1 – Esfirra integral com linhaça com recheio de cenabrin, cenouras e abobrinha no leite de coco. 2 – Acarajé com vatapá e um molho de feijão macassar triturado, temperado com alho, cebola, coentro, cominho, pimenta e sal, bastante e novamente moído antes do molho. 3 – Cuscuz com gergelim, hidratado com buriti da @acai.caboco com torta de grãomelete (massa do grãomelete assada no forno em forma de torta) refogadinho de cenoura, acelga e cebola e salada crua de tomate, alface e coentro. Fotos: @dhuzati
A Dhuzati se posiciona como uma coletiva antiespecistas, antihumanistas e antiterf. Imagem: @dhuzati
Alimentação sob ótica negra
A Dhuzati começou suas atividades em 2013 quando havia pouca discussão sobre cultura alimentar no Brasil e menos ainda sob uma narrativa de ótica negra. Narrativa essa que propõe a desconstrução de uma cultura de consumo de ultraprocessados e biofortificados. Ou seja, com base na autonomia alimentar.
Isso significa que a Dhuzati aponta os caminhos para a retomada das nossas africanidades, levando em consideração nossa condição local e comunitária. Sugerindo, por exemplo, a reciclagem de alimentos; coleta de alimentos nas ruas em árvores frutíferas e PANCS; criação de hortas comunitárias e agroecológicas e criação de cooperativas de consumo.
A Dhuzati se posiciona como uma coletiva antiespecistas, antihumanistas e antiterf. Aliás, três ingredientes que dão um caldo grosso de discussão. E se alguém ousar a sugerir que suas propostas são radicais, Monstra ressalta que só a radicalidade é capaz de resolver o controle social a que estamos sujeitos sobre aquilo que comemos, especialmente a população preta e pobre do país.
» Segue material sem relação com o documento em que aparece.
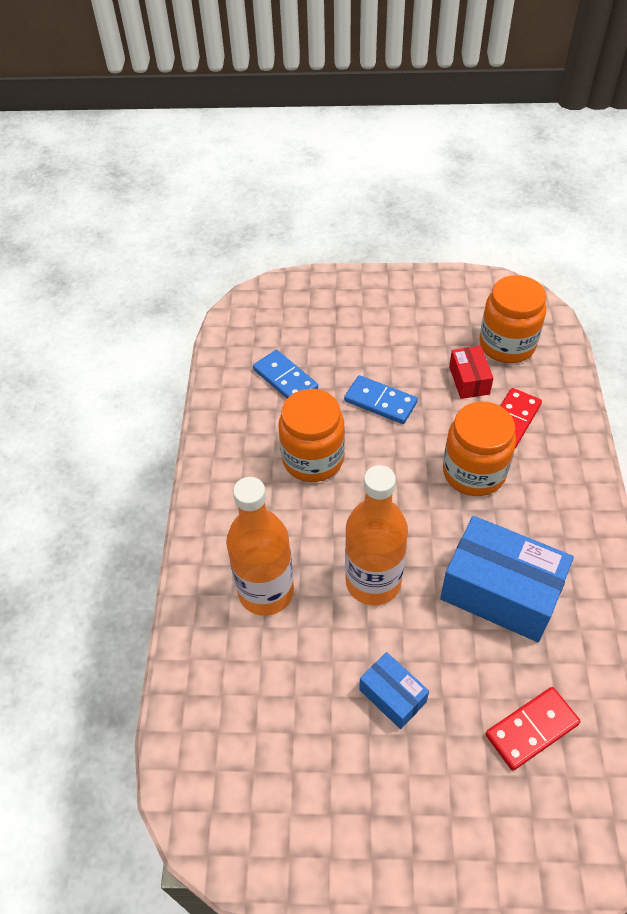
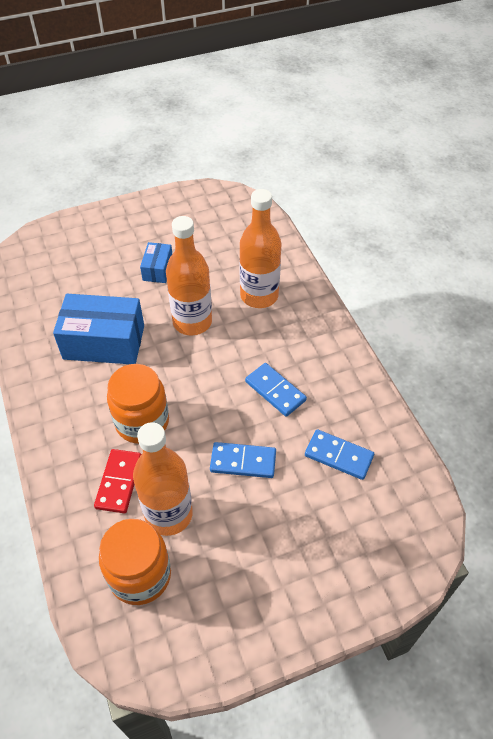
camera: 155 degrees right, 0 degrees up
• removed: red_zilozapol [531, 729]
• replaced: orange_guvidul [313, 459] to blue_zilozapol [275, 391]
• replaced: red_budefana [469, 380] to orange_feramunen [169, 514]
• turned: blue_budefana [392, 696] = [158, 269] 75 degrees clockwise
“Me colocar nesse campo é propor rupturas sistemáticas e drásticas à lógica industrial que temos hoje! Destruir florestas para criar bovinos que vão passar por um processo de industrialização [e ser vendidos para uma população faminta a preços absurdos] é que é radical para mim, afirma Monstra Animalista.“
Pãozinho integral feito com farinha integral @ecobioprodutoorganico; Bolo de rolo do @sr.vegano bem saboroso cheio de goiabada; Tofu de tomate seco da @girassolvegana, Maionese da @cozinhaabolicionista; Um refogadinho com shimeji branco da @togudelivery e o suco de maracujá com banana. Vai um cafezão da manhã aí? Foto:@dhuzati
Mas, como disputar uma narrativa com uma indústria tão bem articulada com a economia da atenção? Talvez essa seja uma das grandes questões a ser resolvida por esse movimento de retomada da autonomia alimentar. Mas não chega a ser uma incógnita.
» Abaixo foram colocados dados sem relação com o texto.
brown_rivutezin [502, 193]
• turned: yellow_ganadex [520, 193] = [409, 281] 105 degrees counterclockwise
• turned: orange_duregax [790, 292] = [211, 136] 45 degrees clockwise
Para Monstra, investigar sobre aquilo que comemos está intrinsecamente ligado ao entendimento de que existe uma historicidade violenta das subjetividades de pessoas pretas, dissidentes sexuais e indígenas. “Comida é afeto”, diz.
E se a História tende a não mais falhar, reforço que o Brasil é marcado pela violência do colonialismo escravocrata que desencadeou o racismo estrutural que tangencia o desenvolvimento social, político e humano das nossas vidas.
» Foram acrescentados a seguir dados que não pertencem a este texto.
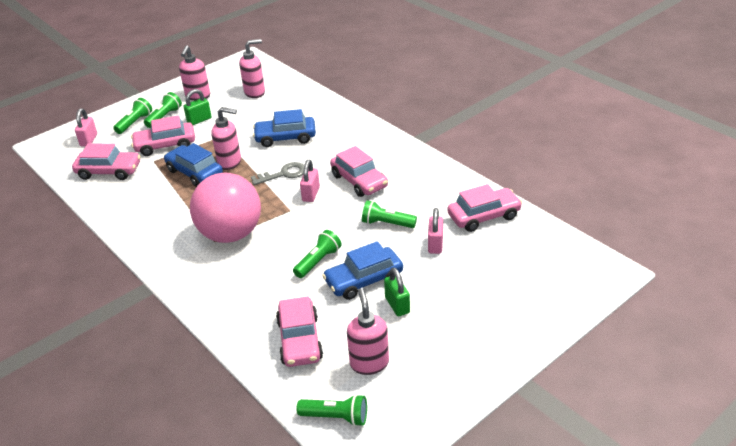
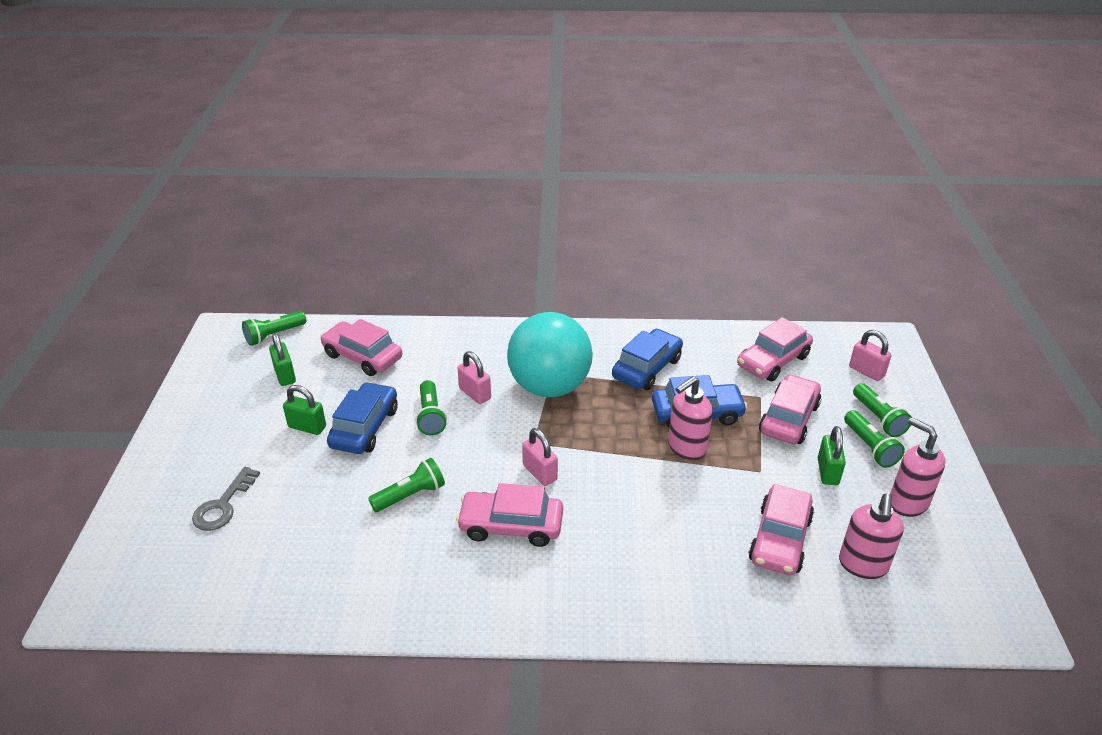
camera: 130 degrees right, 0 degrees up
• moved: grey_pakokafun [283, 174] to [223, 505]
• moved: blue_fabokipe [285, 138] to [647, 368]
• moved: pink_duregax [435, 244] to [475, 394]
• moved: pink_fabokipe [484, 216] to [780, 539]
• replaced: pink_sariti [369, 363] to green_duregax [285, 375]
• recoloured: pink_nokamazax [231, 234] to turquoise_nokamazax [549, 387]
Com barreira estruturais impostas, Monsta acredita que entrar em espaços de poder, como a mídia, por exemplo, para disputar narrativas, talvez não seja o grande lance. Mas entende que é necessário para estimular um pensamento crítico, se as informações forem repassadas por e para pessoas pretas. “Nosso papel fundamental não é necessariamente atingir a mídia. Mas sim as pessoas que nos interessam”, diz. E esclarece:
“Acho que a gente é mais insurgente e mais combativa quando optamos por estratégias contra hegemônica, como o aquilombamento, por exemplo. Até porque precisamos seguir de forma concreta e responsável. É sobre segurança alimentar.“
Política com sabor
Tortilla de Grãomelete que combina camadas de creme de grão de bico com batatas andinas seladas regadas com molho leguminate, feito com mix de leguminosas hidratadas em um molho de tomate, inspirado nos saberes culinários dos povos da Mesoamérica, região nativa do tomate. Esse é um dos saborosos pratos que a gente encontra na Dhuzati, que se mantém principalmente com sua cozinha.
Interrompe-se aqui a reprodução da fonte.